Angara A5 is the heavy-lift replacement for Proton. First flight December 23, 2014, fewer than 10 flights in its first 11 years. Each Angara A5 uses an RD-191 in its URM-1 core and four more on the strap-ons. It launches from Plesetsk and from the new Vostochny Cosmodrome in the Russian Far East.

Soyuz-5 (Irtysh) flew its first successful suborbital test from Baikonur Site 45 on April 30, 2026. It is designed to replace Zenit after the Ukraine partnership collapsed in 2022, and to give the Russian program a 16-tonne-to-LEO medium lifter. The first stage uses a single RD-171MV, a modernized variant of the original RD-170.

Frequently Asked Questions

Why did the Soviet Moon rocket fail four times in a row?

The consensus root cause is that the N1 first stage was never static-fired before flight. Soviet logistics could not move a fully-assembled stage to Baikonur for ground testing, so only sample engines from manufacturing batches were ever fired. The actual flight engines went up untested. With 30 engines firing in parallel and tight thrust-balance requirements, even one failure cascaded fast. All four flights ended in propulsion-related failures within 107 seconds of launch.

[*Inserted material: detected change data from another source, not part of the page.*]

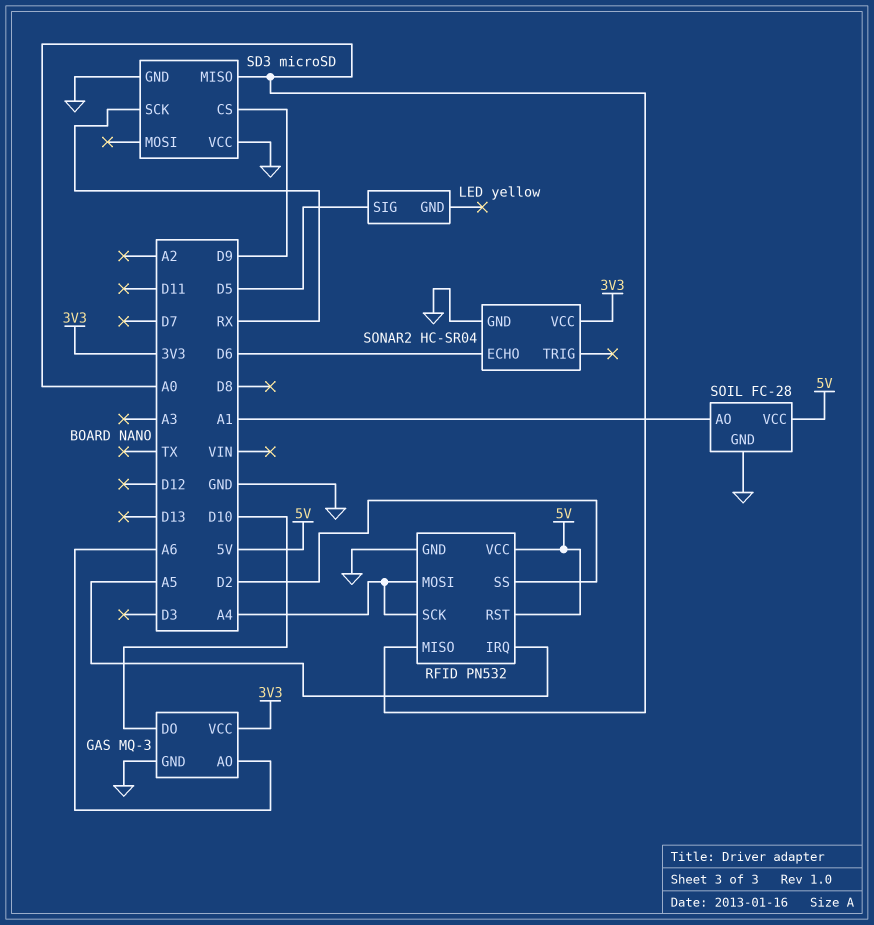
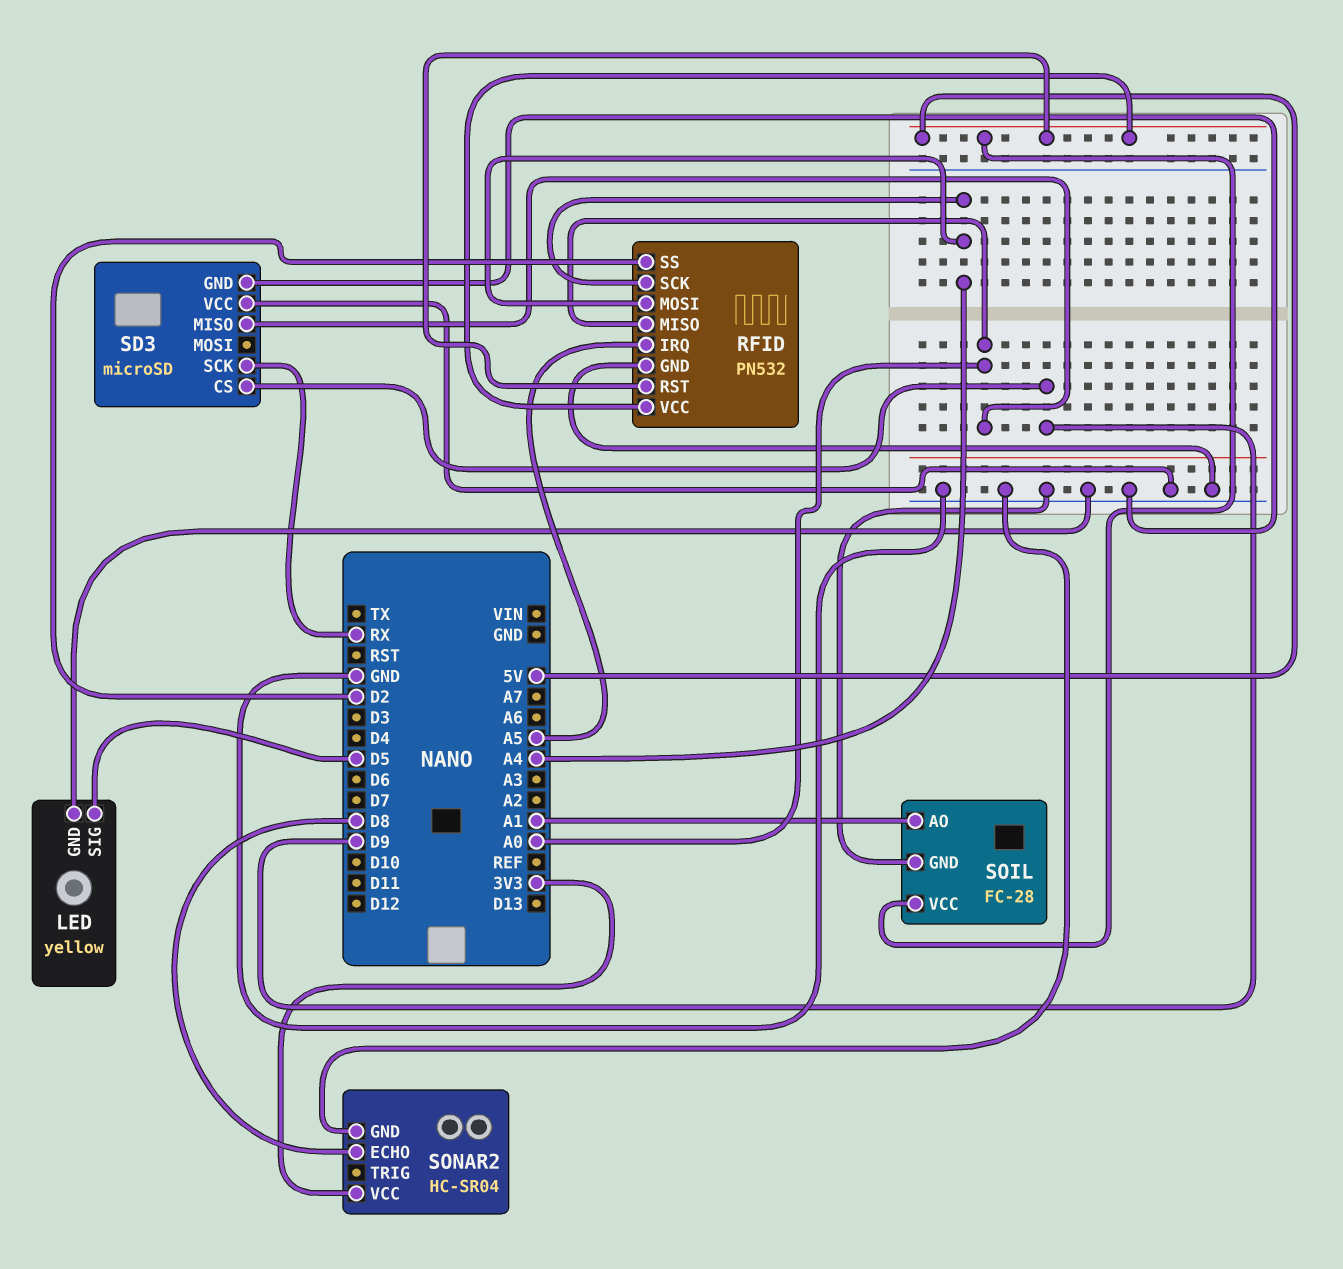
GAS: MQ-3 -> none
GAS pin AO: A6 -> none
GAS pin DO: D10 -> none
GAS pin GND: GND -> none
GAS pin VCC: 3V3 -> none
LED pin GND: none -> GND
SONAR2 pin ECHO: D6 -> D8

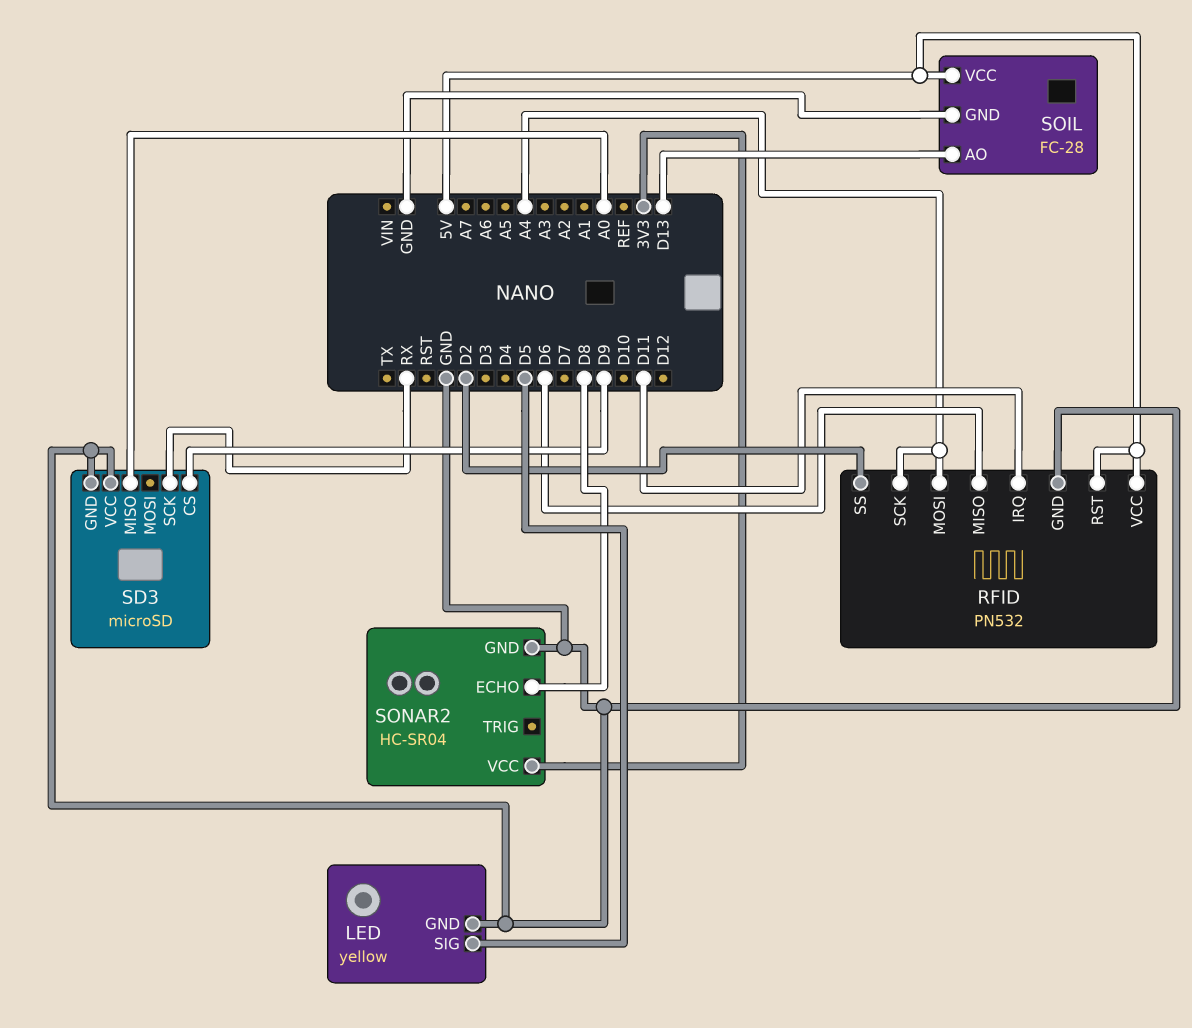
RFID pin IRQ: A5 -> D11
RFID pin MISO: A0 -> D6
SOIL pin AO: A1 -> D13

What's the difference between the R-7 and a modern Soyuz?

The architecture is essentially the same after 69 years: a central core plus four strap-on boosters, all igniting at liftoff. The upgrades have been to engines (RD-107 to RD-107A and beyond), flight control (analog to digital with the Soyuz-2 in 2004), upper stages (Block I to Fregat), and avionics. The crewed Soyuz spacecraft on top of the rocket is a completely separate development line traceable to Korolev's 1962 design.

Did Soviet engineers really invent the staged-combustion engine cycle?

Yes. The first staged-combustion engine to fly was the S1.5400 (1960), a small upper-stage engine. The first large staged-combustion engine to fly was Glushko's RD-253 on the Proton (1965). The oxidizer-rich variant, used in the RD-170 and its descendants, was long believed physically impossible by U.S. propulsion engineers because of metallurgy. When Pratt & Whitney engineers inspected NK-33s in 1995, they initially refused to believe the documented operating conditions were real. Source: Wikipedia on staged combustion cycle.

Why did the U.S. use Russian engines on American rockets?

Money and capability. RD-180 was a finished, flight-proven, highly efficient engine when Lockheed Martin started designing Atlas III in the late 1990s. Buying it was cheaper and lower-risk than developing a new American engine. The first Atlas III launched with an RD-180 in 2000. By the time Atlas V was retired in 2024, 122 RD-180s had powered U.S. launches across 25 years. The replacement, Blue Origin's BE-4 on Vulcan Centaur, took most of that 25 years to develop.

What happened to the Buran space shuttle?

It flew once, on November 15, 1988, fully uncrewed, completed two orbits, and landed itself on the runway at Baikonur. It was the first spaceplane to perform a fully autonomous orbital landing. The Soviet Union dissolved before the program could continue. The flight-tested orbiter was destroyed in 2002 when its hangar roof collapsed under snow. A second airframe sits in a museum at Baikonur.

Who controls the Baikonur Cosmodrome in 2026?

Kazakhstan owns it. Russia leases it through 2050 under an agreement renegotiated in 2004. Baikonur is the launch site for crewed Soyuz, Proton (until retirement), and increasingly fewer Russian launches as Vostochny Cosmodrome in the Russian Far East absorbs more of the program. The 2025 phase-out of Proton was driven in part by Kazakhstan's request to end toxic-propellant launches over its territory.